Il premier sostiene che la carenza di munizioni durante la guerra era dovuta a un embargo, cessato con l'arrivo di Trump, e annuncia il rafforzamento dell'industria bellica israeliana
Il premier israeliano Benyamin Netanyahu ha accusato l'amministrazione Biden di essere all'origine della morte di alcuni soldati israeliani durante la guerra a Gaza a causa dell'"embargo" americano.
Israele ha pagato "prezzi molto alti" in termini di perdite di vite dei soldati: sebbene "questo sia in parte ciò che accade in guerra", in parte deriva anche dal fatto che "a un certo punto non avevamo abbastanza munizioni", ha detto il premier in conferenza stampa, citato da Times of Israel. "Gli eroi sono caduti" perché non avevano le munizioni di cui avevano bisogno, ha accusato. E "parte di quella mancanza di munizioni era dovuta all'embargo", ha aggiunto.
Netanyahu non ha direttamente citato l'ex presidente Joe Biden (né fornito il numero di soldati morti per questo, né le circostanze), ma ha riferito che questo è terminato non appena Donald Trump è entrato in carica. Il premier, ricorda Times of Israel, ha ripetutamente accusato l'amministrazione Biden di aver istituito un embargo sulle forniture di armi a Israele, in particolare nel giugno 2024. Ma Biden lo ha negato, tranne che per un lotto di bombe "bunker buster" bloccato a causa delle preoccupazioni su come sarebbero state utilizzate nelle operazioni dell'Idf a Rafah in quel periodo.

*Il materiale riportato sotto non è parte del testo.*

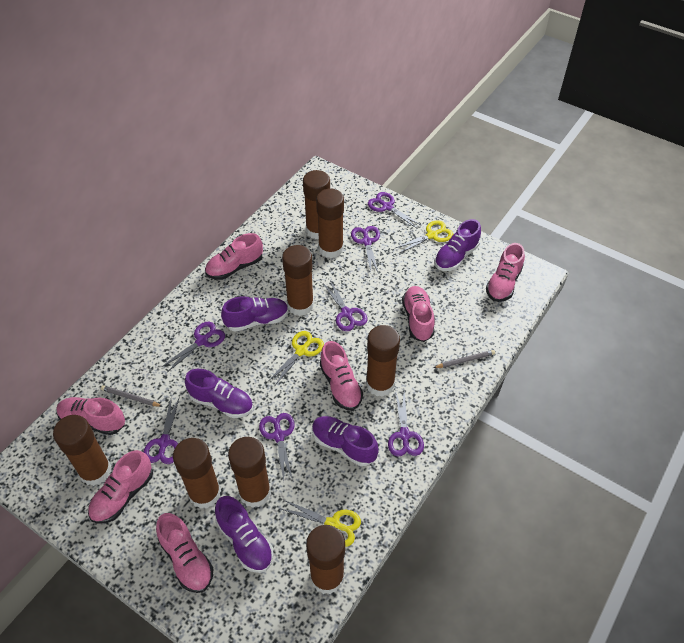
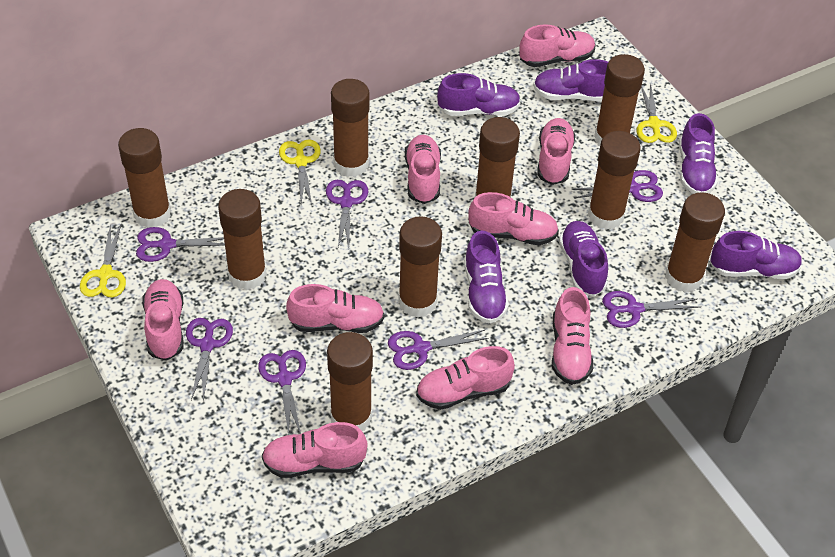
brown glue stick: 8 -> 9
grey pencil: 2 -> 0
pink shoe: 7 -> 9
purple shoe: 5 -> 6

Il premier ha affermato che questo non accadrà più e di voler trasformare la relazione con gli Stati Uniti "dagli aiuti alla partnership", assicurandosi che Israele abbia una propria industria bellica forte e indipendente. "Così non resteremo senza armi o munizioni, nella speranza di non doverle utilizzare", ha concluso.